Si le contrat annoncé en 2018 était estimé à 480 millions de dollars, il ne couvrait que les 2 années de proto. Le passage en production, avec une cible de 120 000 Hololens déployés, le développement de la solution elle même, la fourniture des services cloud associés, le support et la maintenance sur une période de 10 ans, représenterait un tout autre niveau d’engagement, estimé à plus de 20 milliards de dollars sur la période (dont une moitié en option). Bref un beau succès pour cette technologie très prometteuse comme constaté lors d’Ignite en début mars 2021 avec l’introduction de la nouvelle plateforme Microsoft Mesh.

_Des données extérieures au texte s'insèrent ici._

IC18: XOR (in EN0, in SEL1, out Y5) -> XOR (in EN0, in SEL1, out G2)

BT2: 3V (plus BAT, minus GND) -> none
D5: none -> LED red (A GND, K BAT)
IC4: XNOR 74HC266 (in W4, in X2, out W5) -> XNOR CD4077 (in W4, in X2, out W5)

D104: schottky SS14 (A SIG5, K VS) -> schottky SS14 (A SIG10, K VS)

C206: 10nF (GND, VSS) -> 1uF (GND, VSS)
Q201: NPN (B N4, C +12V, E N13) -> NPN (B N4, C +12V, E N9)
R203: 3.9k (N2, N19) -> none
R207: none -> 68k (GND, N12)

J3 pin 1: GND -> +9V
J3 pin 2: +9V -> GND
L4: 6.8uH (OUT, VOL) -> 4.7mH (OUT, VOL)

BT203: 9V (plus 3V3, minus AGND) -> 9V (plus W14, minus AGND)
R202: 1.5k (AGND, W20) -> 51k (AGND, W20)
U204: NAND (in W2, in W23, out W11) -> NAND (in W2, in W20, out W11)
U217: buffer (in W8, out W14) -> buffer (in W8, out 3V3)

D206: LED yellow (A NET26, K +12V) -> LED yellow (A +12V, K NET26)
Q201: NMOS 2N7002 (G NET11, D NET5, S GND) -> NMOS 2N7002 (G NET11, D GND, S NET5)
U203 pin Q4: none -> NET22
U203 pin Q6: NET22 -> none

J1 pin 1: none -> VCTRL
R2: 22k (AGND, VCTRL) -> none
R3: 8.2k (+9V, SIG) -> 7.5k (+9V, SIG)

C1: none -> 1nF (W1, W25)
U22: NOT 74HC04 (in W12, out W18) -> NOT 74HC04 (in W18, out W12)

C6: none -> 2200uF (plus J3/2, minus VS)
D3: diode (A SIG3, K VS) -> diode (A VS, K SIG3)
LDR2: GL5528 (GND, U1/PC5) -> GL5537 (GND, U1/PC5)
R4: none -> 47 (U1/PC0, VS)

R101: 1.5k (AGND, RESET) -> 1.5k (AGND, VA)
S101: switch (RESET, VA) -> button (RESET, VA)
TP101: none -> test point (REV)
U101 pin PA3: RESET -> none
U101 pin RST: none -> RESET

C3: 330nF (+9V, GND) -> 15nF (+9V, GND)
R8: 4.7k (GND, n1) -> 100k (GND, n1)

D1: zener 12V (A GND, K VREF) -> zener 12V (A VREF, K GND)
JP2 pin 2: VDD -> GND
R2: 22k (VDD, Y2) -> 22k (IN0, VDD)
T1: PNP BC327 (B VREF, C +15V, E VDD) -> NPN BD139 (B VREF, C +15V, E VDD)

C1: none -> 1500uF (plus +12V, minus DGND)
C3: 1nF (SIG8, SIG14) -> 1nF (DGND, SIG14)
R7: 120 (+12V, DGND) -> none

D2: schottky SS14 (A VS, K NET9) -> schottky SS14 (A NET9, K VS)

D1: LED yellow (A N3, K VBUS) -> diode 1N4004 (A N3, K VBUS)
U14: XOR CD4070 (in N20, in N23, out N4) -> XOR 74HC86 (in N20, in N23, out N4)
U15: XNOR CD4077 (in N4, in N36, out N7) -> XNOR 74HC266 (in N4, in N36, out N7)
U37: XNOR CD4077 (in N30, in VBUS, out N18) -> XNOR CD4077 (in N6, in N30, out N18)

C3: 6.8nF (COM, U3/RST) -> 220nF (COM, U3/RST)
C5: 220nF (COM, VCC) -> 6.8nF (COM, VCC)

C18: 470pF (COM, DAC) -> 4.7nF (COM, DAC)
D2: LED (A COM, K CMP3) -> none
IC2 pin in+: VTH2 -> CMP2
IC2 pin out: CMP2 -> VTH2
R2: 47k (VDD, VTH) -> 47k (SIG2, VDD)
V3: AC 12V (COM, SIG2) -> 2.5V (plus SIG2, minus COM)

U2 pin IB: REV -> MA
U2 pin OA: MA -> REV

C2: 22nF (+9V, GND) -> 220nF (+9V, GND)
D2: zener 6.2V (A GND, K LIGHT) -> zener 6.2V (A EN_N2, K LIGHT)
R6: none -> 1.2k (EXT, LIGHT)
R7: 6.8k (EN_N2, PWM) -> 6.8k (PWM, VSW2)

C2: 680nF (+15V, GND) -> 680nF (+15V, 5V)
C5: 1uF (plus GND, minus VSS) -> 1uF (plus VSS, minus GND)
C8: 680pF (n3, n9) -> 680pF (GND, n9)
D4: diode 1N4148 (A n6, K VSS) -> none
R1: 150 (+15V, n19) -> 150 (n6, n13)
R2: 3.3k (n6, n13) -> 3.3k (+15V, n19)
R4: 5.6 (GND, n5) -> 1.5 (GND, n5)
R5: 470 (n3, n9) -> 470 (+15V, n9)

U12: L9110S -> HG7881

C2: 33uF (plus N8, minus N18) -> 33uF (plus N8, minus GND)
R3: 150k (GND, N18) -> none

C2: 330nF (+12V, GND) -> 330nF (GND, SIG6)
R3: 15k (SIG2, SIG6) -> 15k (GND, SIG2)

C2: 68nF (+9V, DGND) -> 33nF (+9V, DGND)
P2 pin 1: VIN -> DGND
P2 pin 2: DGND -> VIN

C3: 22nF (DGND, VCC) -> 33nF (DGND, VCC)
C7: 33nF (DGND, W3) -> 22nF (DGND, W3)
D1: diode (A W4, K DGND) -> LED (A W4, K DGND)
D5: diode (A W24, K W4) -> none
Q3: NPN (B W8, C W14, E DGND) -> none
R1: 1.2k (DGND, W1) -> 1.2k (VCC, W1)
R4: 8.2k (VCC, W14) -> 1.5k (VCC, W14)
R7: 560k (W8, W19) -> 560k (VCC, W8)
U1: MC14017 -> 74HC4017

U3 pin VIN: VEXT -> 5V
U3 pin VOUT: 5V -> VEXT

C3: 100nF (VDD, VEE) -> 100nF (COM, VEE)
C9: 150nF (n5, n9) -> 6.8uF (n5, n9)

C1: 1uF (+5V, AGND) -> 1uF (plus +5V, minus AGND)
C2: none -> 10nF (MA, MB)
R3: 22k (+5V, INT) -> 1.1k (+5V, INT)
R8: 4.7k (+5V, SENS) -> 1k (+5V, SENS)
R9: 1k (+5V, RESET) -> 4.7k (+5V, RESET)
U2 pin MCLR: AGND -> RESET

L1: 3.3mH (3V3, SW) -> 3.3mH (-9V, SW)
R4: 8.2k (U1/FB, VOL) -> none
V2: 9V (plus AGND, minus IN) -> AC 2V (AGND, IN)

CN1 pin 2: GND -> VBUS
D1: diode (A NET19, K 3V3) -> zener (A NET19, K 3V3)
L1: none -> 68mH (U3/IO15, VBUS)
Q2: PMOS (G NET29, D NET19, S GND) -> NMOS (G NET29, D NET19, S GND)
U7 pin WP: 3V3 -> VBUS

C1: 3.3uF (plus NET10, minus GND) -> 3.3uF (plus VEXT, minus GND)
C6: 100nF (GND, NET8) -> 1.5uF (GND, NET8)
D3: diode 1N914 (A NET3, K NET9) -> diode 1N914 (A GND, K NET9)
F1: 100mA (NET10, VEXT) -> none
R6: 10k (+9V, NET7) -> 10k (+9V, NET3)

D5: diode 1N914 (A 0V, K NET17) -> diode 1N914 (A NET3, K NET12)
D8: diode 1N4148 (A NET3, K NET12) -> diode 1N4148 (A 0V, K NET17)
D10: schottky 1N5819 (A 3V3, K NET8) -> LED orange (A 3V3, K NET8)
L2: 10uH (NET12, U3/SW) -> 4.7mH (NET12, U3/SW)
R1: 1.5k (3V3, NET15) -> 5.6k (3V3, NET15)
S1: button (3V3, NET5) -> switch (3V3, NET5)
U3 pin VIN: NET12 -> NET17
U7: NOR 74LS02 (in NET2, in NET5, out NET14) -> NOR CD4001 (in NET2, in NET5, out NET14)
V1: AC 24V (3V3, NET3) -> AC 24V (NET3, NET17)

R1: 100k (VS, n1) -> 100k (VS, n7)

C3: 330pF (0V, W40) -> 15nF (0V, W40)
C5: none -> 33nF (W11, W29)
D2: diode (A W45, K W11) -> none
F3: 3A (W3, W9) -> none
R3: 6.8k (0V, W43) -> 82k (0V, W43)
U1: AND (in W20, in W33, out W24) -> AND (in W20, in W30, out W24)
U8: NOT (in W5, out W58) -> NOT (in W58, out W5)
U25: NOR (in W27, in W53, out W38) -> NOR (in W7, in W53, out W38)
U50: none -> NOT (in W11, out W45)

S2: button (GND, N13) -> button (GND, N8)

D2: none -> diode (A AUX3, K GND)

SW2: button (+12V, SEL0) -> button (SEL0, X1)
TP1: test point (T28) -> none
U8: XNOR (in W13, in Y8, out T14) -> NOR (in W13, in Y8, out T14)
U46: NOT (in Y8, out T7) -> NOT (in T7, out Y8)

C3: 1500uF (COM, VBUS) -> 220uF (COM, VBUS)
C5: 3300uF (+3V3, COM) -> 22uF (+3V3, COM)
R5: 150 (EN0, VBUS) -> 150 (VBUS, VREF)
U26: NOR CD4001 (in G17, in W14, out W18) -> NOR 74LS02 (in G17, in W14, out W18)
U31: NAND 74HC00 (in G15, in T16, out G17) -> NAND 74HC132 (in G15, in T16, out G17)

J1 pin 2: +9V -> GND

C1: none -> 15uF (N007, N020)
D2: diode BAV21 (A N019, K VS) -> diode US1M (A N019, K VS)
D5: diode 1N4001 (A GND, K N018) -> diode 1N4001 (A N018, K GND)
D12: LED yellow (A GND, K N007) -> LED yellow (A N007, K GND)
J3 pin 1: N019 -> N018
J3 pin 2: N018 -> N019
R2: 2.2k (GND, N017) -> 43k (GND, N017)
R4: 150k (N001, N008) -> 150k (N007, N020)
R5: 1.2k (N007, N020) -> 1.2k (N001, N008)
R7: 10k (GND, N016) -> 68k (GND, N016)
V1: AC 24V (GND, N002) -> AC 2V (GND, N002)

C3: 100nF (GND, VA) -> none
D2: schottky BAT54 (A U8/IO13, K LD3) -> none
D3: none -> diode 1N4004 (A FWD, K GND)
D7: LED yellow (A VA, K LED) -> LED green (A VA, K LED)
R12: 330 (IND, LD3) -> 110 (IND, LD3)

Nouveau record de création de données en 2020 : 64 ZB

Selon une nouvelle étude publiée par IDC, le volume de données créées en 2020 vient d’atteindre le niveau record de 64,2 ZB (zetta octet). Pour ceux qui (comme moi) auraient des difficultés à situer l’unité utilisée, un petit rappel des unités avec un facteur 1000 entre chaque : Kilo octet, mega octet, giga octet, tera octet, peta octet et zetta octet. COVID et confinement ont bien entendu provoqué l’explosion des usages digitaux et donc du volume de données créées.

Selon l’étude IDC, les principaux enseignements à tirer :

  • L’IoT qui représente le segment avec la plus importante croissance en termes de production de données
  • La création de données en bordure (Edge) croît aussi vite que celle du cloud
  • La croissance annuelle agrégée de données créées de 2020 à 2025 devrait être de 23%

IDC s’intéresse aussi dans ce rapport à l’estimation du volume de stockage disponible globalement, qui serait de 6,7 ZB, soit environ seulement 10% du volume de données créées. Nous créons donc beaucoup de données temporaires, qui viennent remplacer des données existantes, ou dont la durée de vie est faible. Sur la période 2020/2025 IDC anticipe une croissance annuelle agrégée de 19,2% des ressources de stockage. IDC estime que si en 2020, seulement 2% des données créées ont été stockées, les entreprises devraient envisager de stocker plus afin de pouvoir tirer parti de toutes les données créées de meilleure manière et d’accélérer ainsi les transformations digitales engagées.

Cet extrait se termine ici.